Fruit elliptique biconvexe, de forme oblongue à obovale, marron à noir, de 2 mm de long, surmonté d’un style bifide.

Biologie :

L’espèce est pérenne et se propage de manière végétative grâce à son système de tige rhizomateuse souterraine en croissance continue qui produit des repousses à intervalles réguliers. Les fragments de rhizomes vivants peuvent être déplacés lors des travaux du sol. La plante se reproduit aussi par ses graines qui peuvent être transportées grâce aux oiseaux granivores ou par la boue adhérente aux animaux, aux engins agricoles et aux véhicules. La floraison survient sur des pieds agés de 2 à 3 mois en saison des pluies. Dans le même temps une nouvelle repousse végétative est produite qui va fleurir elle même en 2 mois. Ce processus continu en fait une espèce très agressive, non appétée par le bétail, sauf au stade jeune dans quelques cas.

Ecologie et répartition :

Kyllinga erecta est natif d’Afrique de l’Est et a été introduit dans de nombreux pays tropicaux et subtropicaux. L’espèce fait partie des 300 espèces envahissantes majeures de l’Australie tropicale, de l’Océan Indien et de l’Océanie dont la Nouvelle-Calédonie, où elle a été observée dès les années 1950. Cette Cypéracée préfère les régions humides et on la retrouve préférentiellement sur la Côte est, plutôt en situation ensoleillée. Ailleurs, elle se cantonne à certaines zones de pâturages dégradés, dans les bas fonds inondés temporairement ou après piétinement d’un sol détrempé par le bétail.

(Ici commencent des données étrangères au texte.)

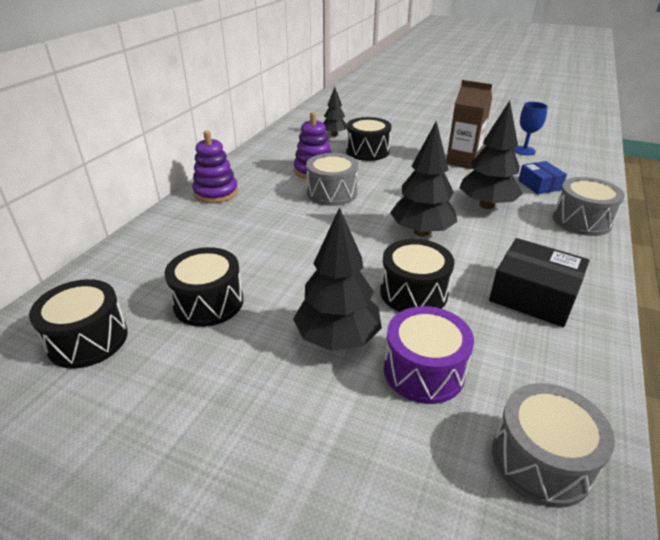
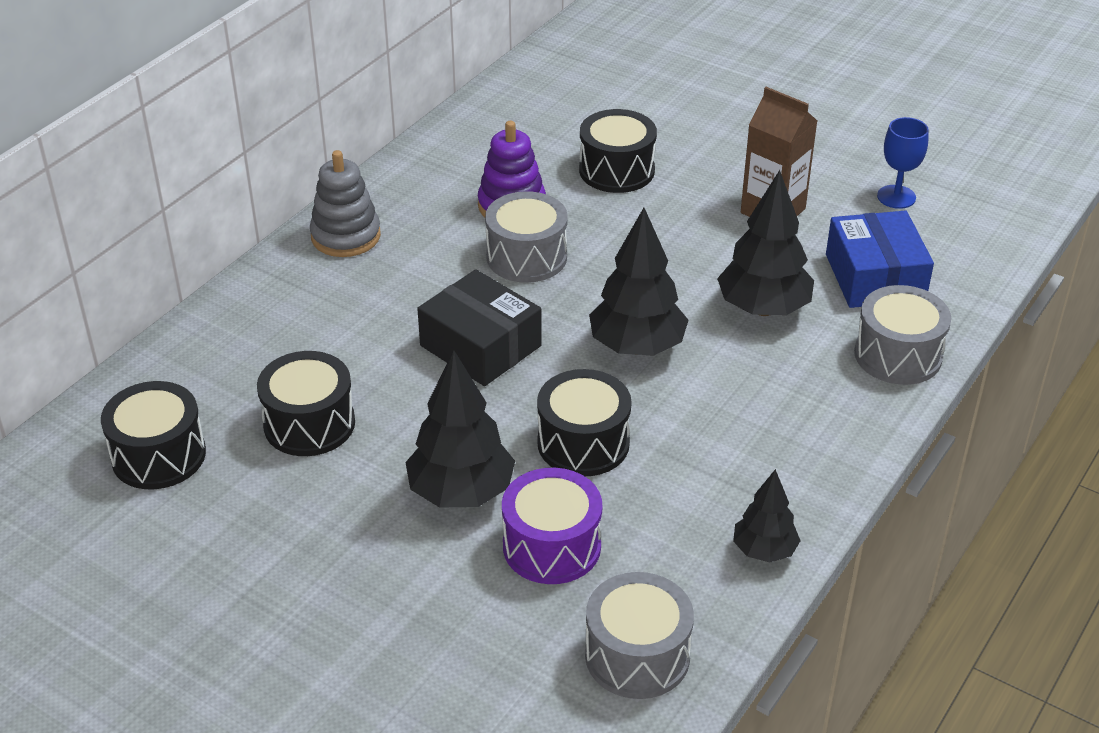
camera: 10 degrees right, 5 degrees up
(216, 192) = (346, 236): purple stacking toy -> grey stacking toy
(334, 135) = (572, 123): black tree -> black tree (764, 551)
(533, 295) = (745, 468): black box -> black box (480, 346)
(539, 185) = (874, 277): blue box -> blue box, size x1.63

Prévention et moyens de lutte :

Il faut à tout prix éviter le surpâturage, qui favorise la propagation du Faux papyrus. Certaines graminées supportant l’engorgement temporaire peuvent la concurrencer (Brachiaria mutica, Para, Paspalum plicatulum, Setaria grass cv. Kazungula). Les petites infestations peuvent être stoppées en arrachant les touffes et toutes les tiges souterraines. Pour des invasions plus importantes, un travail mécanique du sol hors saison des pluies, fera remonter les rhizomes à la surface pour les faire se dessécher. Le passage répété d’un rouleau permet aussi de briser régulièrement les tiges aériennes. Le contrôle chimique est approprié pour les petites surfaces avec une fréquence de 2 applications de glyphosate en plein en ciblant les zones infestées au dosage de 6 litres par ha de produit commercial pour obtenir un résultat probant (voir dosage sur tableau des modes de contrôle). Une implantation de graminées fourragères adaptées aux sols humides peut s’avérer nécessaire sur les zones traitées.